Cyphellostereum unoquinoum is a little-known species of basidiolichen in the family Hygrophoraceae. It was first described as a new species in 2017 and is known only from a single location high in the humid forests of Floreana Island in the Galápagos. The lichen forms loose mats of green, hair-like threads that grow on moss-covered tree branches. Its closest genetic relative appears to be a species from Fiji.

==Taxonomy==

Cyphellostereum unoquinoum was formally described as a new species by the lichenologists Manuela Dal-Forno, Frank Bungartz and Robert Lücking in 2017. The species epithet unoquinoum honours the Galápagos National Park, encoding its founding year 1959 via the Latin numerals unum (1), novem (9), quinque (5) and novem (9). The authors placed the species in Cyphellostereum, one of four genera in the Dictyonema clade of lichen-forming basidiomycetes recognised from the Galápagos Islands (the others are Acantholichen, Cora and Dictyonema). Phylogenetically, the species appears closest to material identified as C. phyllogenum from Fiji, showing that its nearest relative lies far outside the archipelago. Before molecular data were available, the type collection had been misidentified as Dictyonema galapagoense (now C. galapagoense), but differences in morphology and DNA sequences revealed it to be distinct.

==Description==

The lichen forms a loose, felt-like thallus (the visible body of a lichen) composed of green, hair-thin (filament bundles) that lie in a sparse mat rather than a dense turf. Each fibril contains chains of cyanobacteria enveloped by a sinuous fungal hyphal sheath, but the sheath does not completely close around the cyanobacterial threads—one of the key traits separating this species from its Galápagos relative C. galapagoense. Cyanobacterial cells measure 7.5–11 micrometres wide and often develop pale yellow —specialised nitrogen-fixing cells—at regular intervals. No hymenophores (fungal fruiting body patches) have been observed, so spore production has yet to be documented in the field.

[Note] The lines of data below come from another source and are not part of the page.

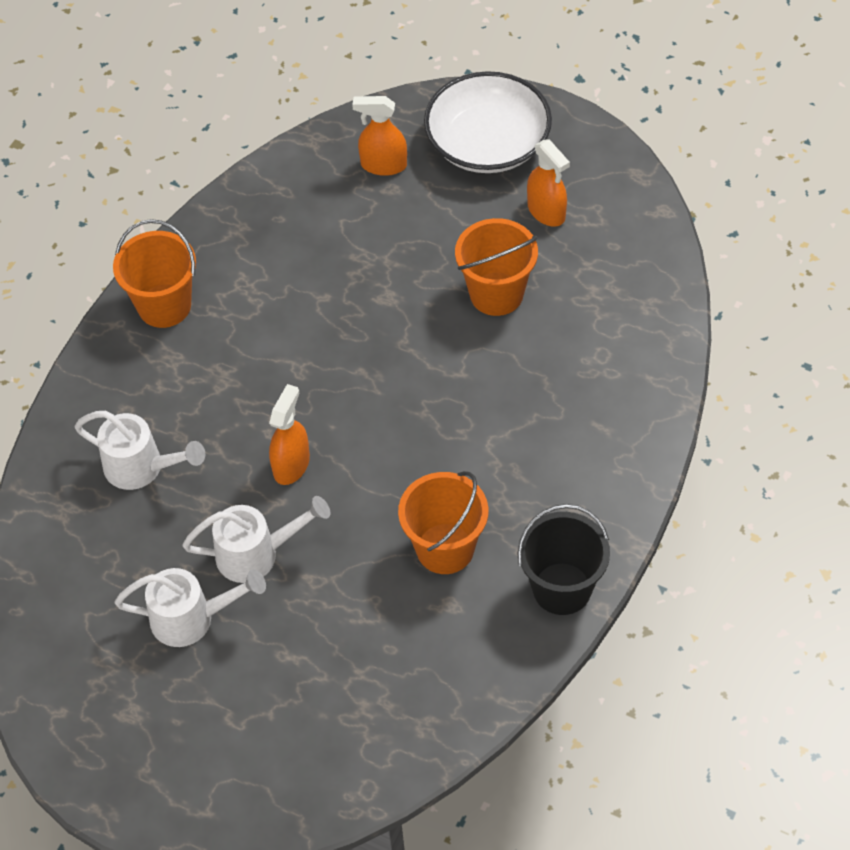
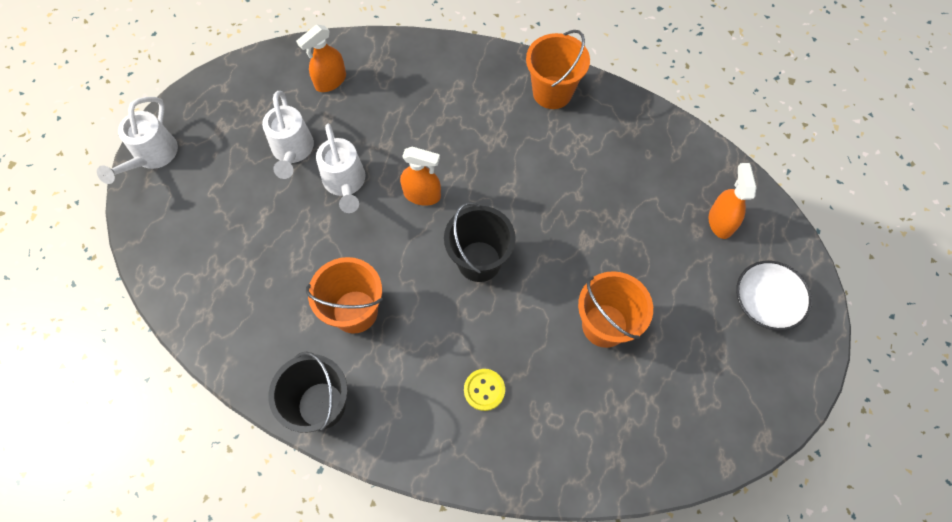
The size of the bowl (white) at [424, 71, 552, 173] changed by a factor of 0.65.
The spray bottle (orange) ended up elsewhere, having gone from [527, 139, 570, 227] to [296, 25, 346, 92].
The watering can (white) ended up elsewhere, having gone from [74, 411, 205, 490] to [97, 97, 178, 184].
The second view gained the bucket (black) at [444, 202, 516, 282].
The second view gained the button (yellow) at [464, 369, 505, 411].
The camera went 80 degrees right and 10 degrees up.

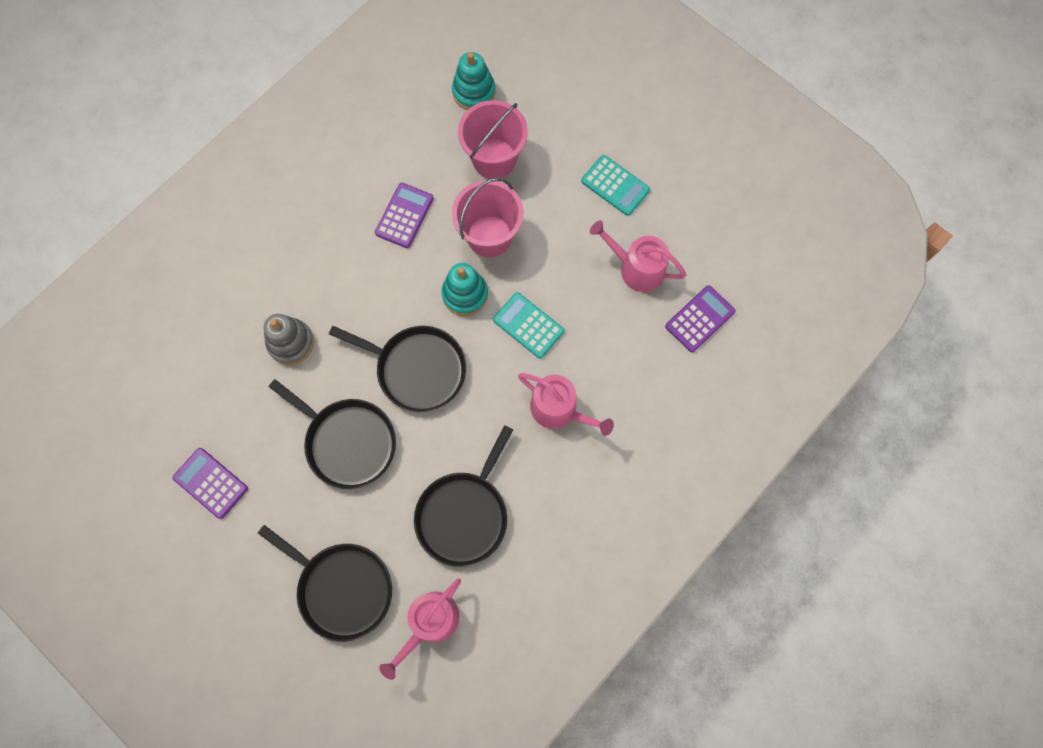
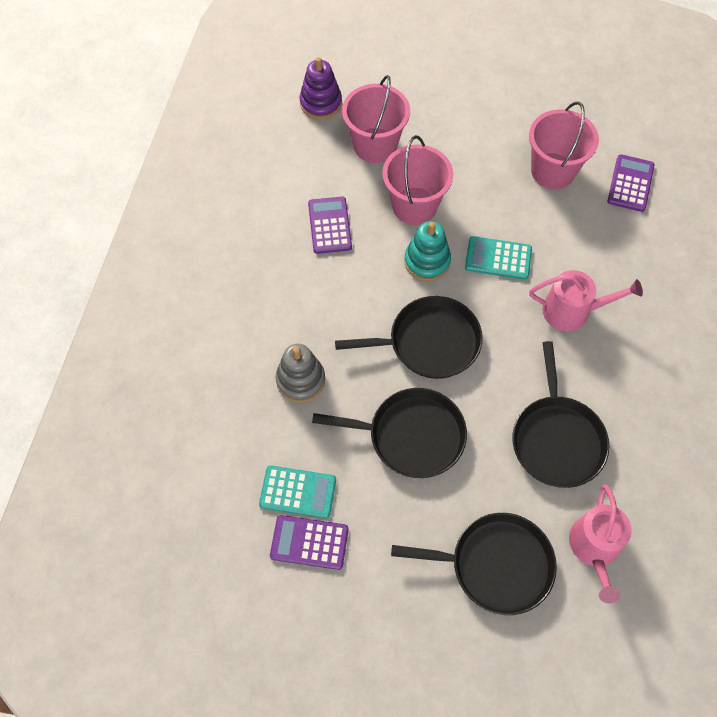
What was the stacking toy (turquoise) at [452, 52, 496, 110] turned into the stacking toy (purple) at [299, 57, 342, 119].
The calculator (turquoise) ended up elsewhere, having gone from [581, 155, 650, 216] to [259, 465, 336, 519].
Where the watering can (pink) stood at [590, 220, 686, 292], the bucket (pink) came to stand at [529, 101, 599, 189].
The camera went 30 degrees left and 10 degrees down.

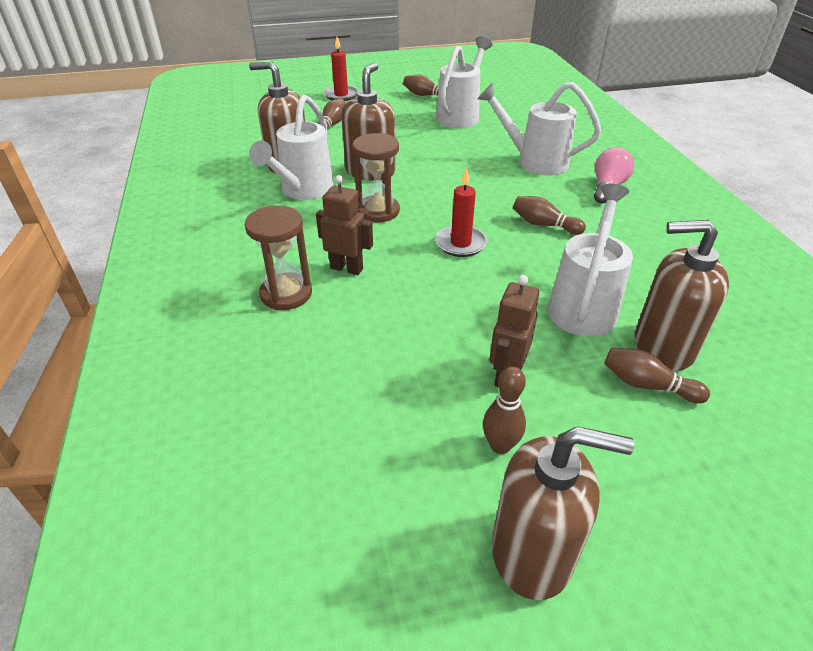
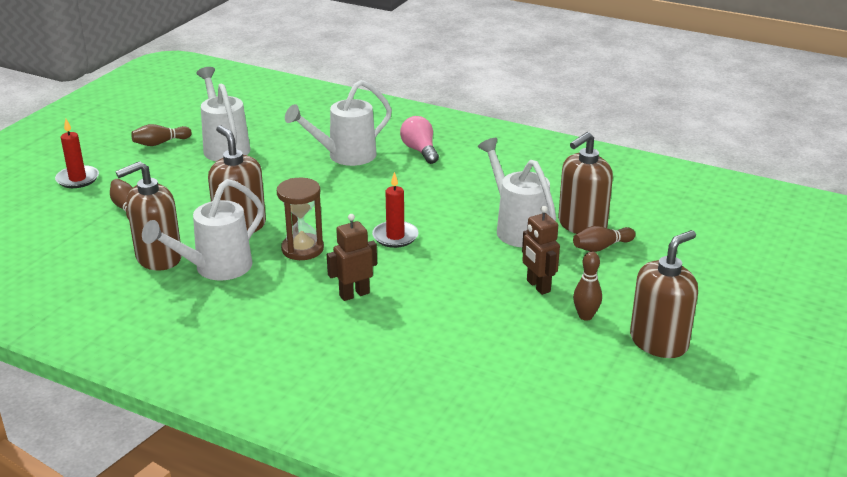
The watering can (white) at [249, 94, 334, 200] ended up facing another way, 75 degrees clockwise from before.
The second view lost the bowling pin (brown) at [513, 196, 586, 235].
The second view lost the hourglass (brown) at [245, 205, 312, 310].
The camera went 50 degrees left and 10 degrees down.

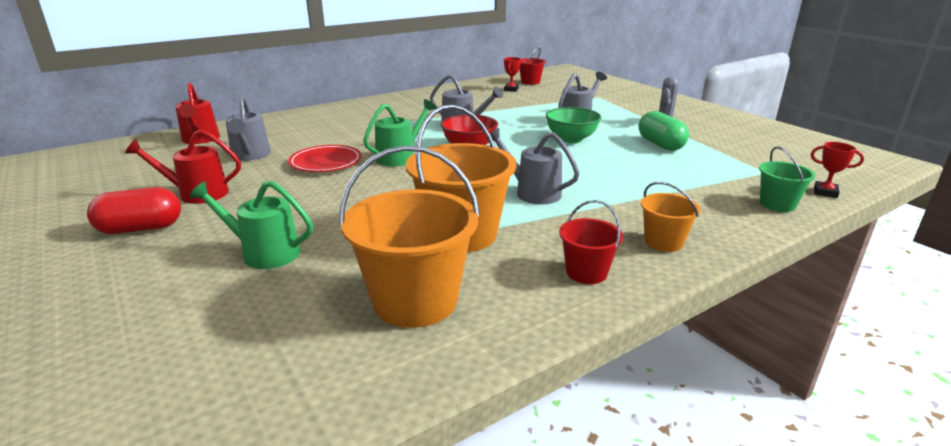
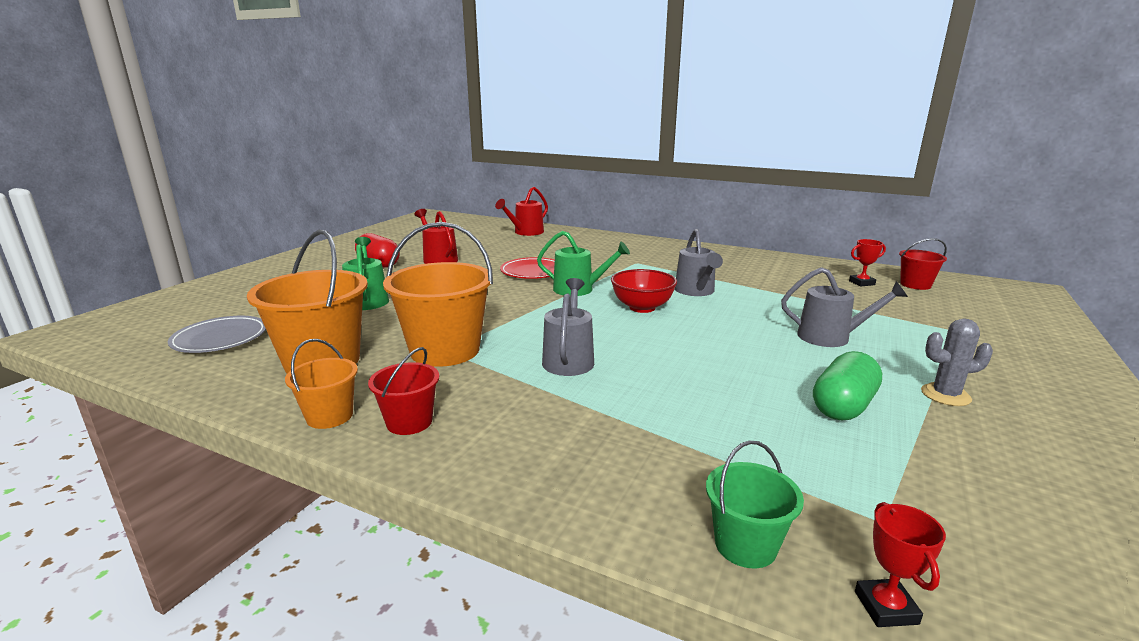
The second view lost the watering can (grey) at [226, 95, 271, 161].
The second view lost the bowl (green) at [546, 107, 601, 143].
The bucket (orange) ended up elsewhere, having gone from [641, 182, 701, 252] to [285, 339, 358, 429].
The second view gained the plate (grey) at [168, 316, 266, 353].
The camera went 60 degrees right and 5 degrees down.

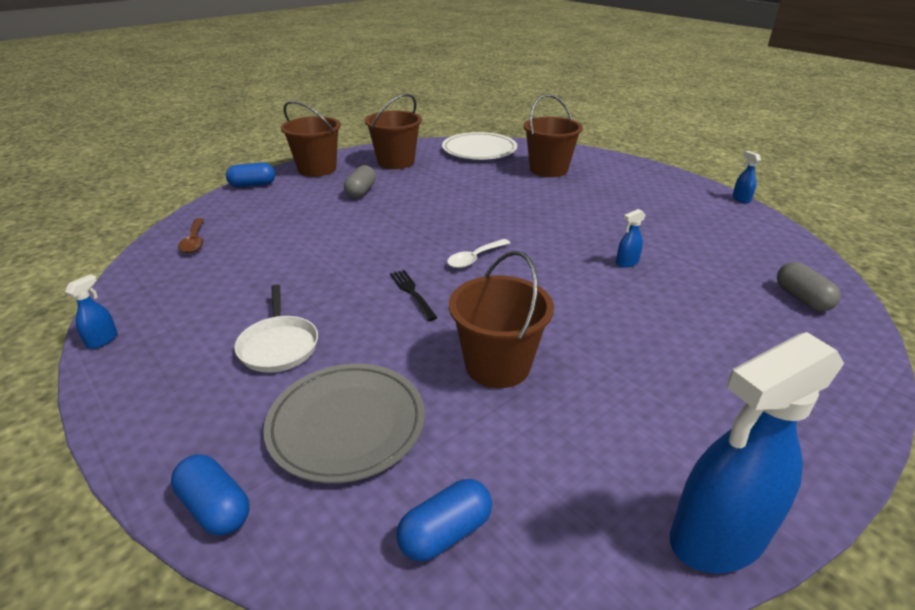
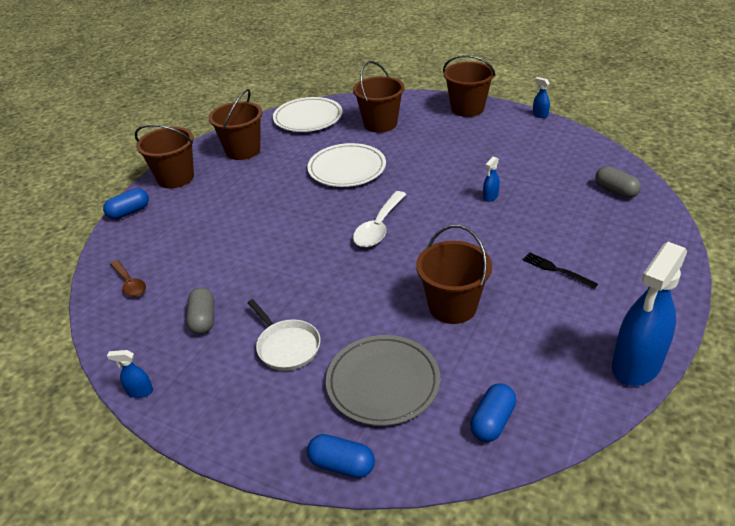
The capsule (grey) ended up elsewhere, having gone from [344, 165, 376, 198] to [186, 288, 214, 334].
The size of the spoon (white) at [447, 239, 510, 268] changed by a factor of 1.52.
The fork (black) ended up elsewhere, having gone from [390, 270, 438, 321] to [523, 252, 598, 289].
The spray bottle (blue) at [65, 274, 118, 349] ended up facing another way, 90 degrees counterclockwise from before.
The second view gained the bucket (brown) at [443, 55, 495, 117].
The second view gained the plate (white) at [307, 143, 386, 187].
The camera went 20 degrees left and 5 degrees up.

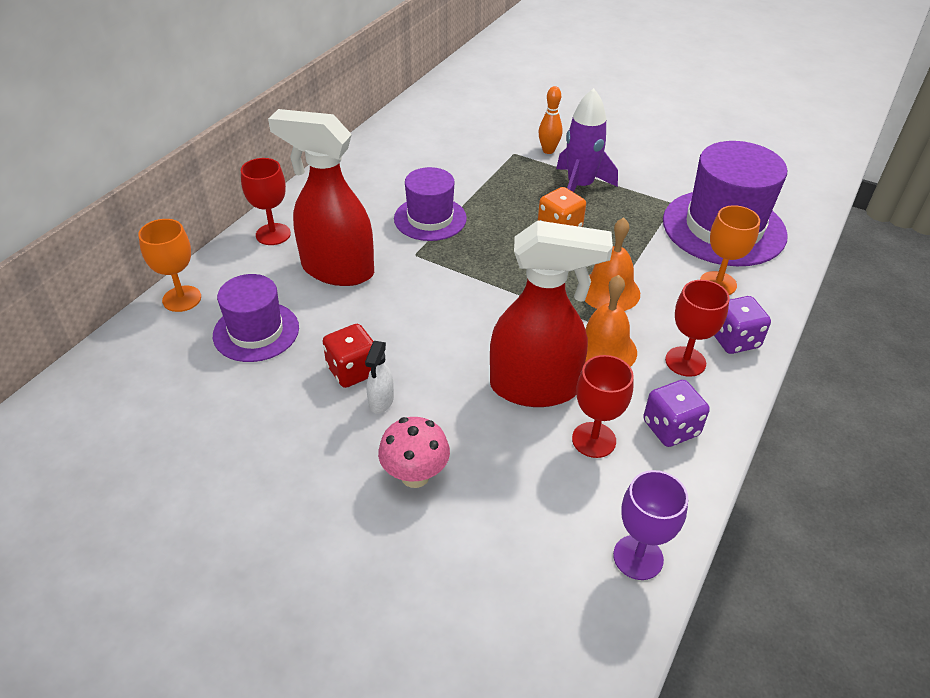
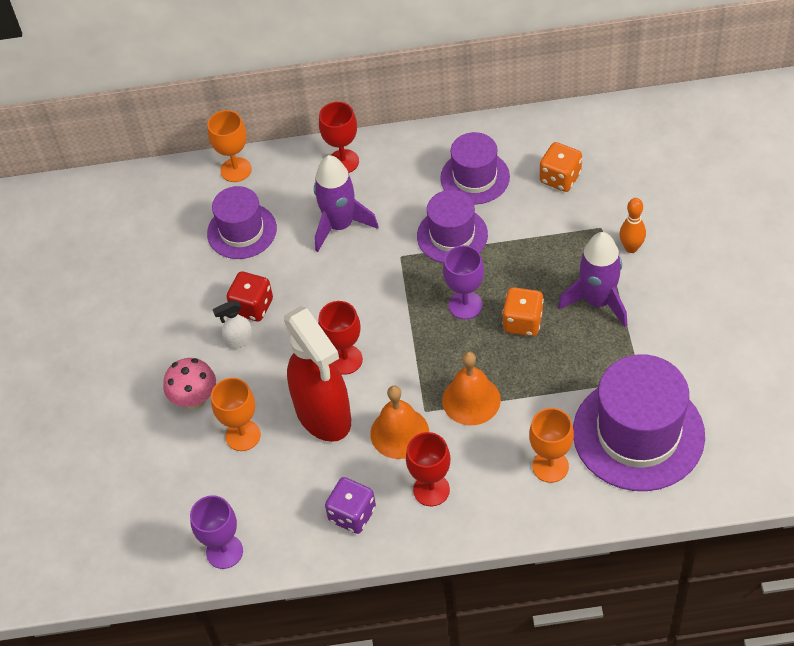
Where the spray bottle (red) stood at [268, 109, 374, 286], the rocket (purple) came to stand at [314, 155, 379, 252].
The second view lost the dice (purple) at [714, 296, 771, 354].
The goblet (red) ended up elsewhere, having gone from [572, 355, 634, 458] to [318, 301, 363, 375].
The second view gained the hat (purple) at [440, 132, 510, 205].
The second view gained the dice (orange) at [540, 142, 582, 192].
The second view gained the goblet (purple) at [443, 245, 484, 319].
The second view gained the goblet (orange) at [211, 378, 261, 451].
The camera went 60 degrees right and 10 degrees up.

==Habitat and distribution==

Cyphellostereum unoquinoum is so far known only from its type locality high in the humid zone of Floreana Island, Galápagos (roughly 531 m elevation on Cerro Asilo de la Paz). It grows epiphytically—that is, harmlessly upon the surface—of moss-rich bryophyte mats draped over tree branches in dense Scalesia and Psidium woodland. The species has been collected only once despite intensive surveys; accordingly, it is considered endemic to the Galápagos and potentially vulnerable due to its extremely restricted range.